I'm trying to be accurate with words. I specifically referred to 'design research' and 'creating design theory'. My comments apply specifically and only to them. I didn't refer to 'design education'. As an aside, however, following your introduction of design education, do you have any sound evidence of design education being the actual cause of people being able to design well - as distinct from say people spending the same amount of years autodidactically. The idea that design education is the cause of designers learning to be designers is open to question (as with any discipline). For example, there are many people on this list who are self-taught designers and have no formal design education. In new areas of design, the lack of contribution of design education can be taken as given because the curricula of design schools are often decades behind the cutting edge due to university systems of course development. Any idea that design education is a test of design theory or research perspectives seems hard to justify.

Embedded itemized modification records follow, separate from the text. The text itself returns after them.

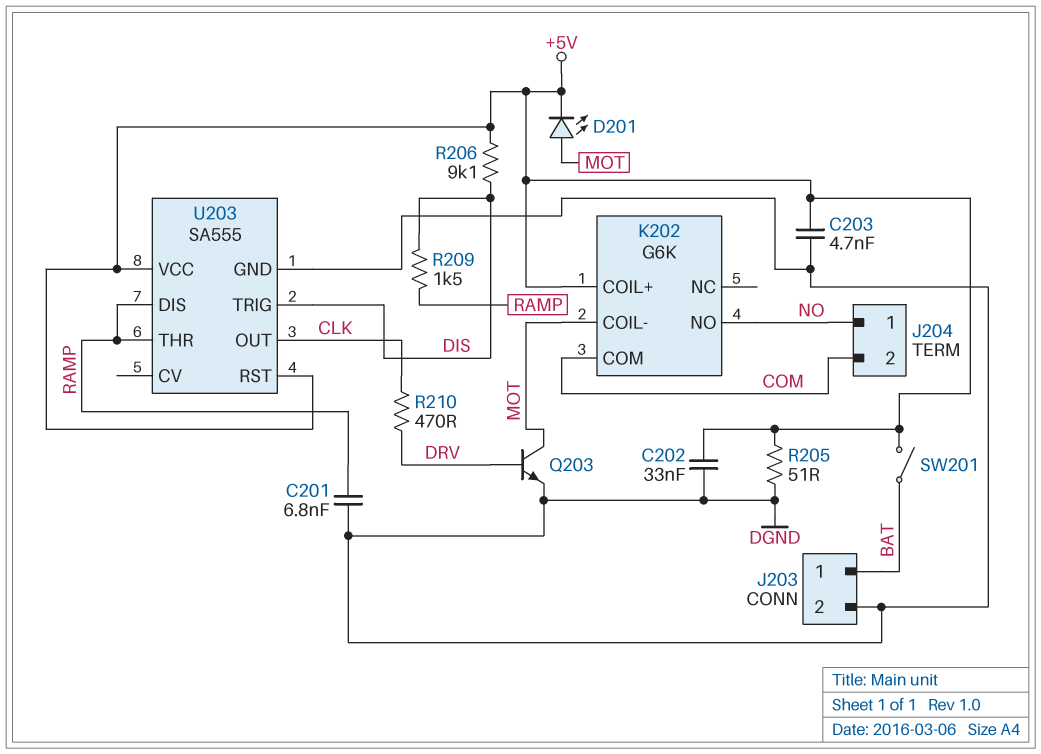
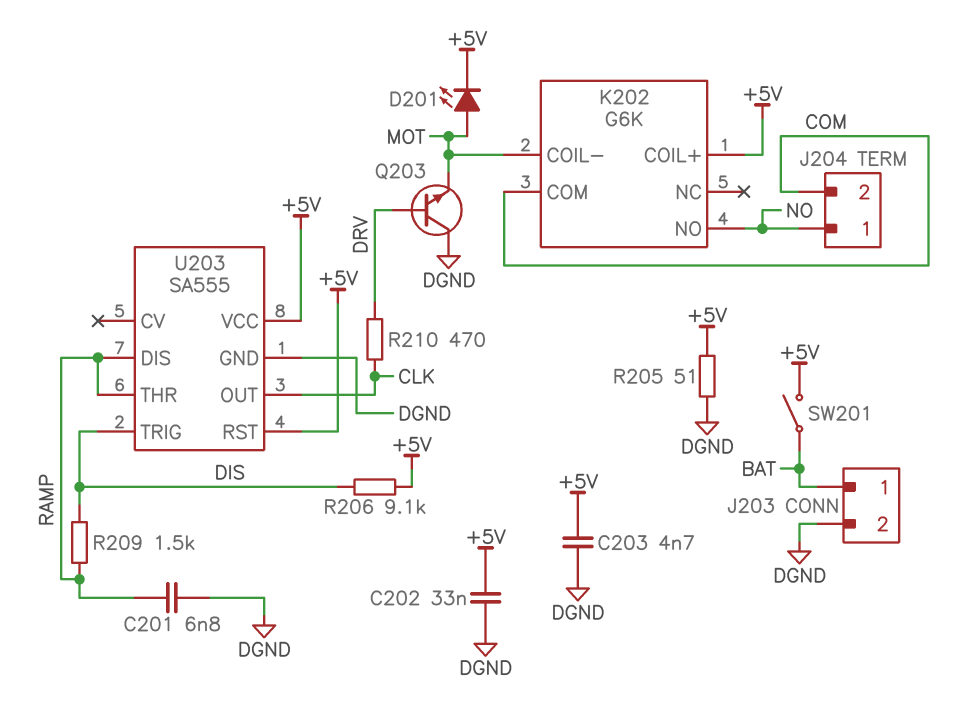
Q203: NPN (B DRV, C MOT, E DGND) -> NPN (B DRV, C DGND, E MOT)

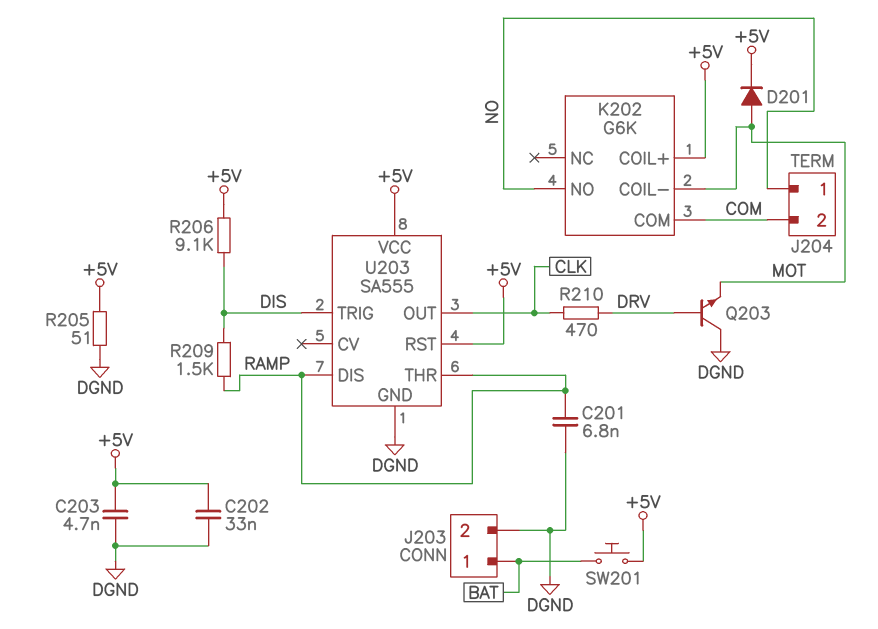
D201: LED (A MOT, K +5V) -> diode (A MOT, K +5V)
SW201: switch (+5V, BAT) -> button (+5V, BAT)

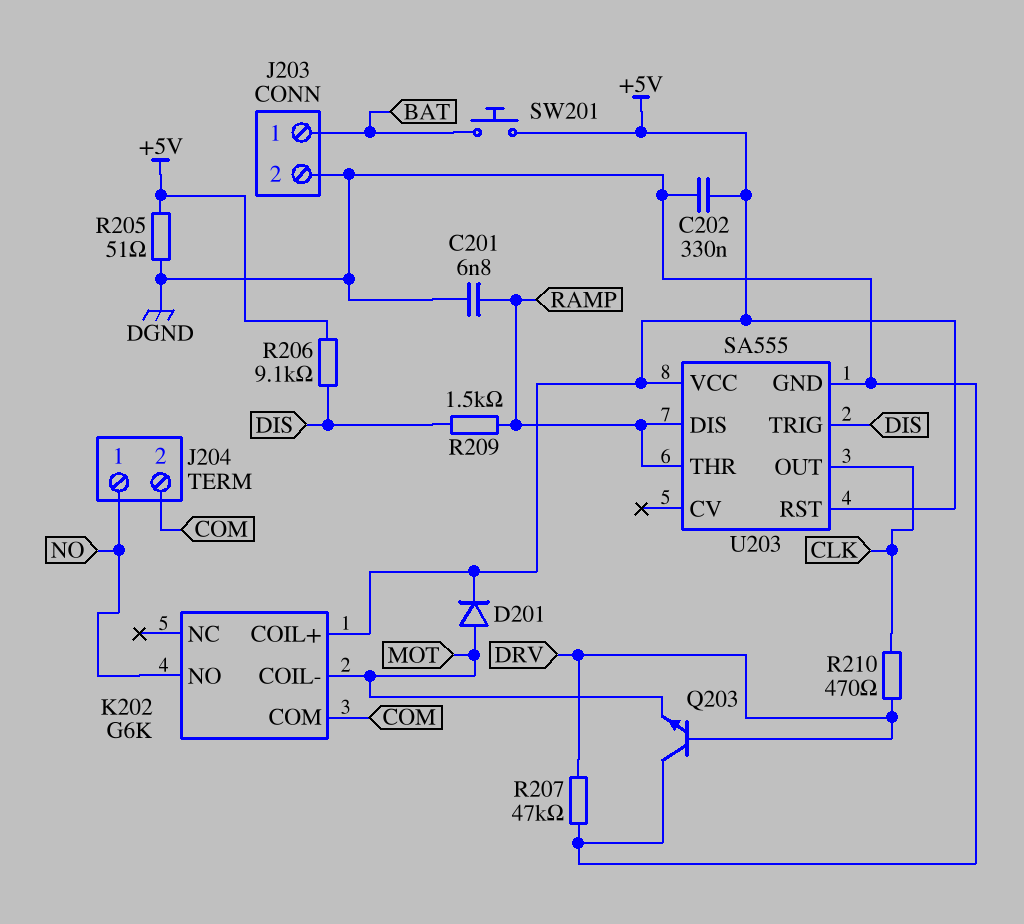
C202: 33nF (+5V, DGND) -> 330nF (+5V, DGND)
C203: 4.7nF (+5V, DGND) -> none
R207: none -> 47k (DGND, DRV)

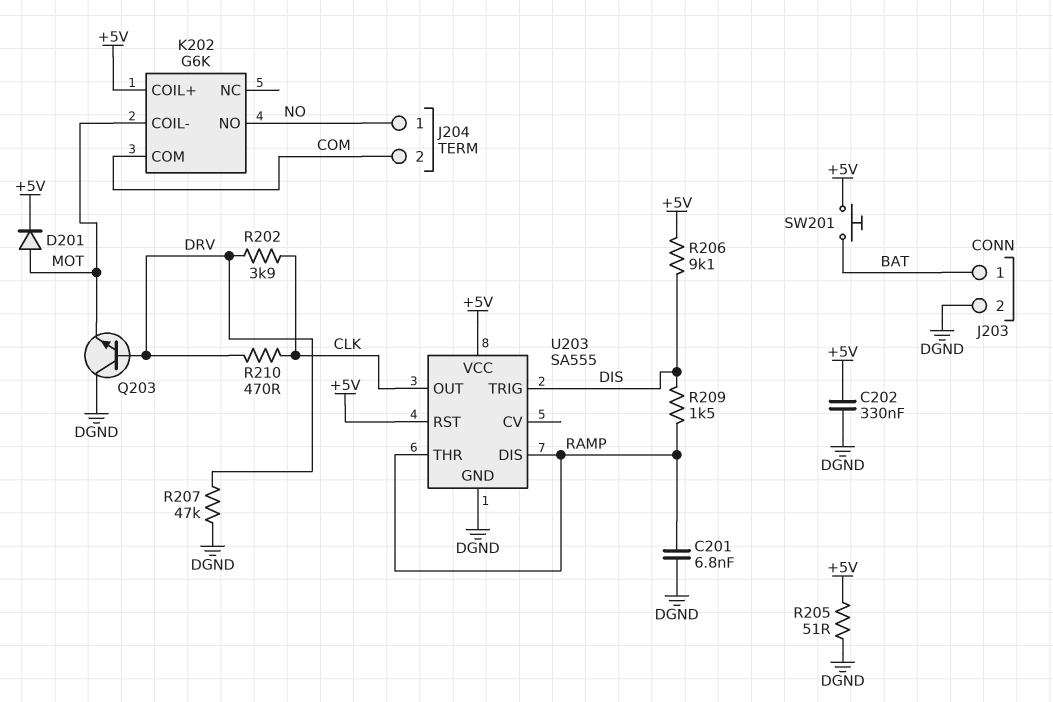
R202: none -> 3.9k (CLK, DRV)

The 'tales for children' idea is a standard colloquial concept in education theory though perhaps the term is only around in the English speaking world? An example: when learning about chemistry, the teacher will explain about atoms as like planets with a central core of a positron and neutron with electrons circling round them. Next year, the teacher might say, remember how I told you about atoms being like planets, well its not actually like that, for example, the electrons don't simply circle they can jump from one orbit to another. Next year 'Remember how previously I first explained that atoms were like planets and then not actually like planets, well they are actually not at all like either those two but it was necessary to explain like that to get to this point and now you will be able to see that....' The next year the teacher then says' Forget everything you have been taught up till now about atoms, we need to think of them very differently...'
The stories such as 'atoms are like planets' or 'people use creativity to design' are 'tales for children' in the sense that we need them to move onto better understanding and more difficult theory.

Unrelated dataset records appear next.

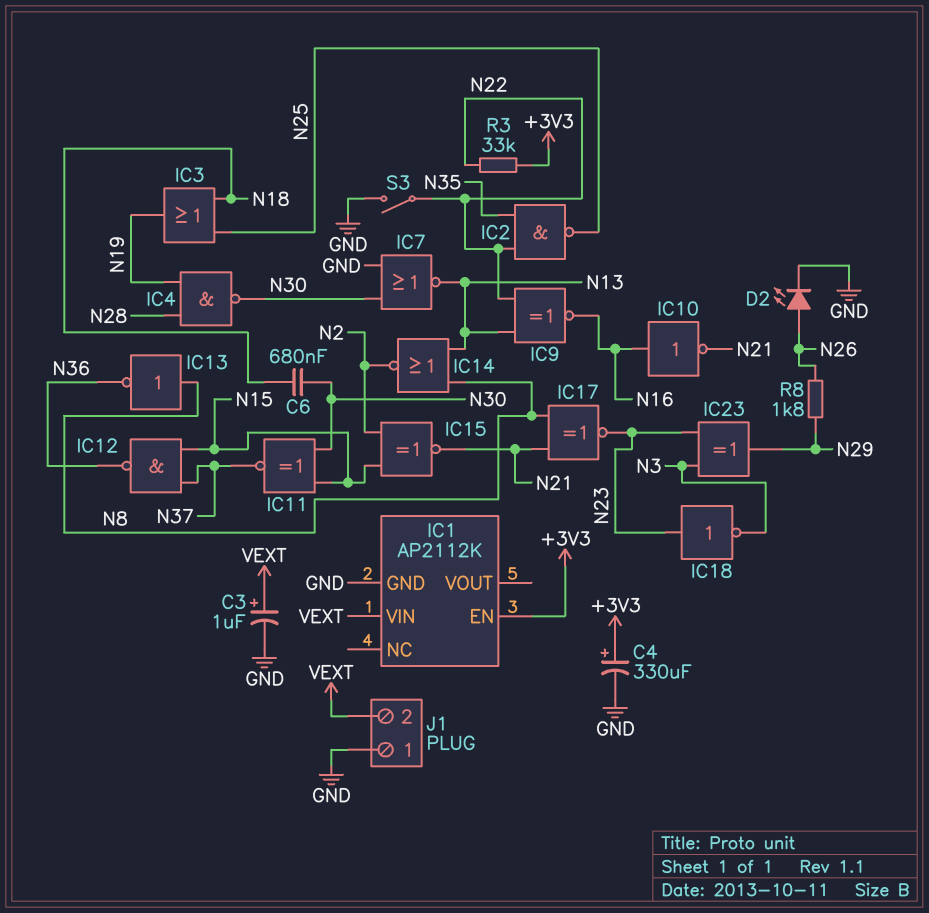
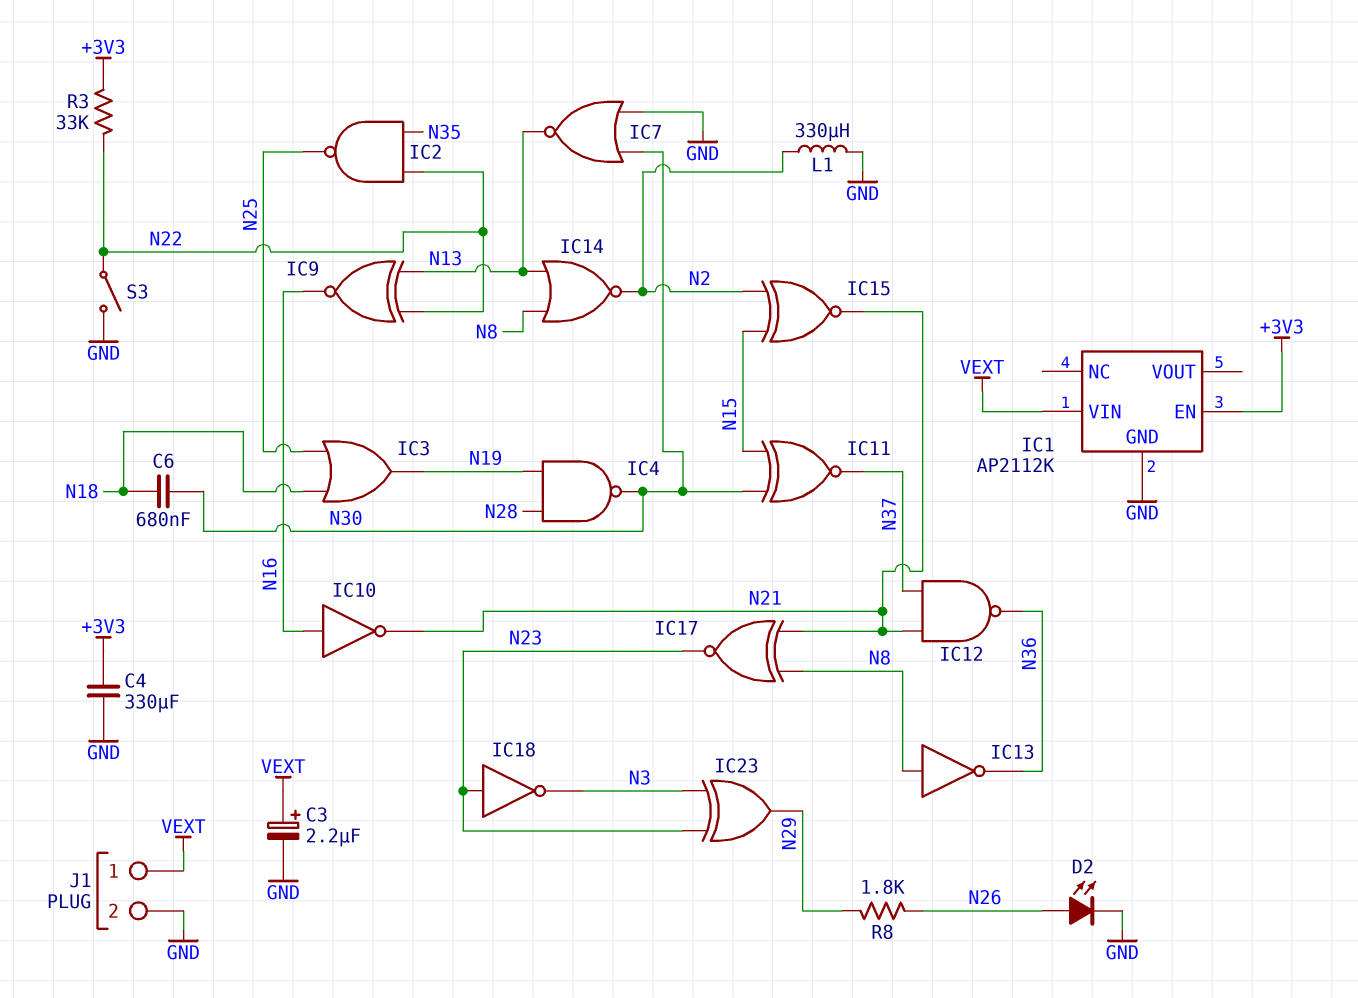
C3: 1uF (plus VEXT, minus GND) -> 2.2uF (plus VEXT, minus GND)
C4: 330uF (plus +3V3, minus GND) -> 330uF (+3V3, GND)
IC12: NAND (in N15, in N37, out N36) -> NAND (in N21, in N37, out N36)
J1 pin 1: GND -> VEXT
J1 pin 2: VEXT -> GND
L1: none -> 330uH (GND, N2)

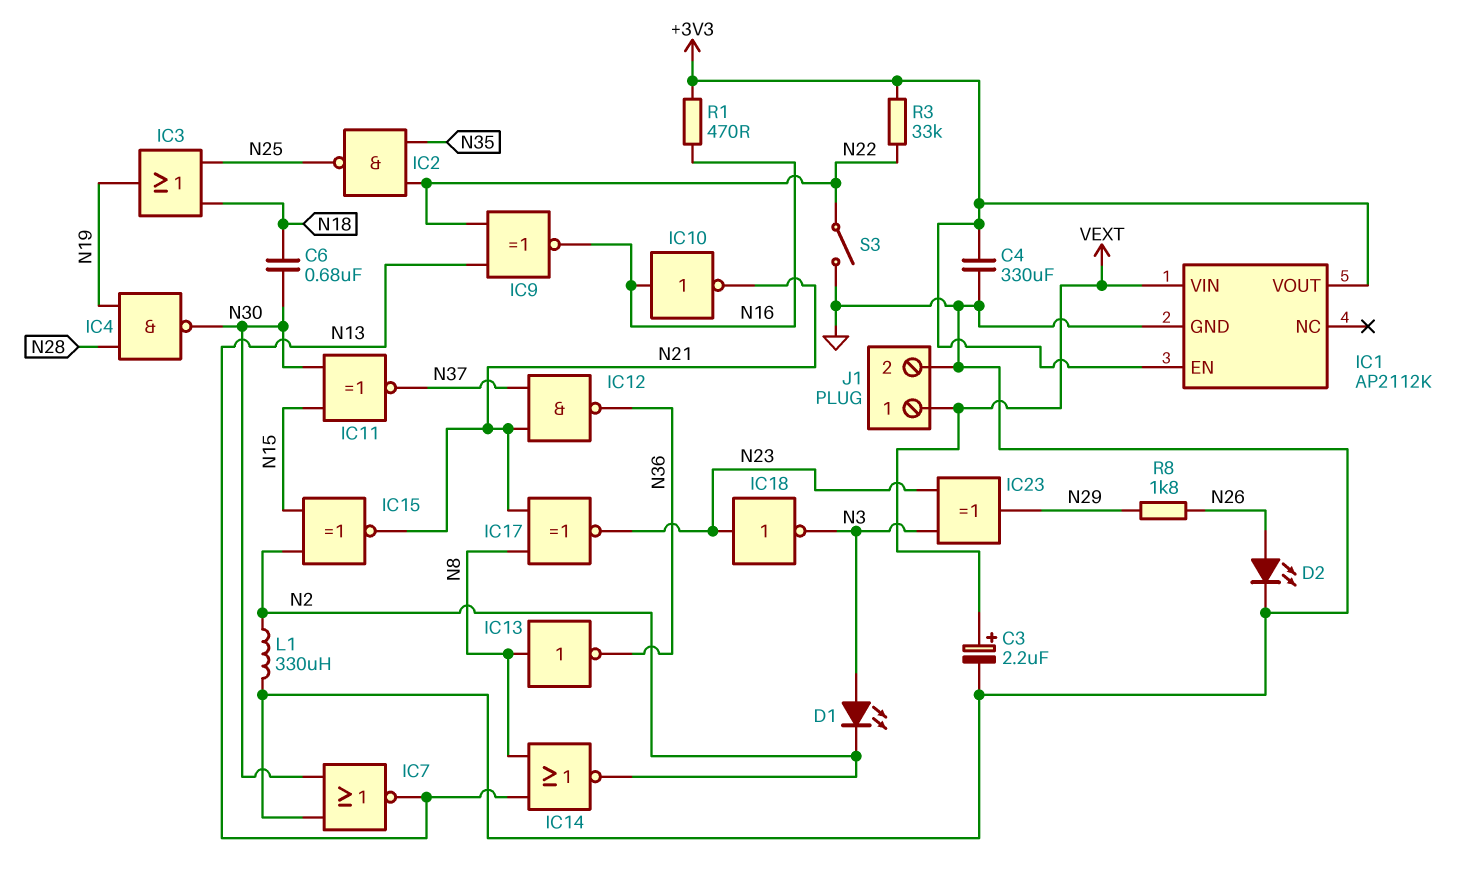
D1: none -> LED (A N3, K N2)
IC1 pin VOUT: none -> +3V3
R1: none -> 470 (+3V3, N16)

Finally, how you interpreted what I wrote illustrates the habit we have of immediately viewing everything from a human subjective perspective. For example, when you comment ' I don’t think design is exclusively an internal physical process or it would be akin to meditation', it shows you are interpreting 'internal processes' from the human subjective perspective of someone trying to subjectively perceive those processes - that’s a bit like putting one's hand on the bonnet of a car to identify how the engine is constructed. The same habit of reinterpreting what is written in order to view i from a human subjective perspective is also shown in the reinterpretation of what I wrote into human experiences of design education.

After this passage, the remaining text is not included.